Salting-in effect on muscle protein extracted from giant squid (Dosidicus gigas)

• Paramyosin was separated from giant squid (Dosidicus gigas) myofibrillar protein.
• The separated paramyosin was purified.
• CD analysis showed paramyosin molecule conformation changed with KCl concentration.
• Conformation changes were reversible.
• Conformation changes caused salting-in effect.

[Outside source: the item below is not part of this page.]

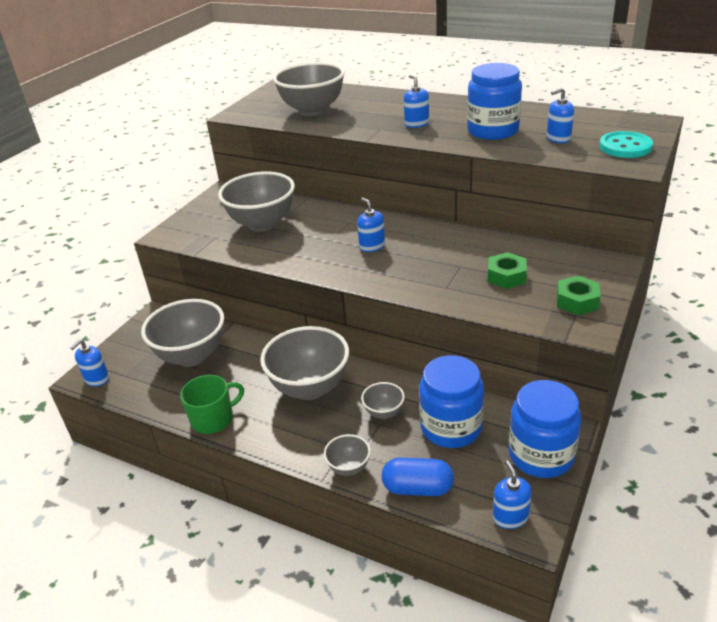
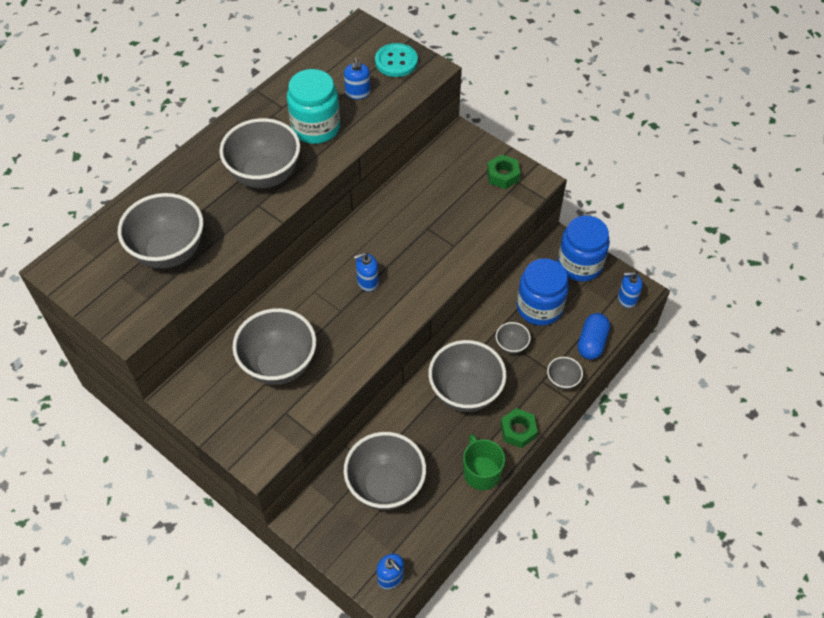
camera: 80 degrees left, 20 degrees up
(416, 124) = (265, 175): blue soap dispenser -> grey bowl
(493, 131) = (315, 127): blue jar -> turquoise jar
(506, 276) = (454, 204): green nut -> green nut (518, 431)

The salting-in effect on muscle protein is well-known in food science but hard to explain using conventional theories. Myofibrillar protein extracted from the giant squid (Dosidicus gigas) was selected as a model muscle protein to study this mechanism in KCl solutions. Changes in the secondary structures of myofibrillar protein molecules caused by concentrated salts, particularly in the paramyosin molecule conformation, have been reported. Zeta-potential determinations showed that these secondary structures have modified protein molecule surfaces. The zeta-potential of the myofibrillar protein molecules fell from −7.24 ± 0.82 to −9.99 ± 1.65 mV with increasing salt concentration from 0.1 to 0.5 M. The corresponding second virial coefficient increased from −85.43 ± 3.8 × 10−7 to −3.45 ± 1.3 × 10−7 mol mL g−2. The extended law of corresponding states suggests that reduced attractive interactions increase the protein solubility. Solubility measurements in alternating KCl concentrations showed that the conformational change was reversible.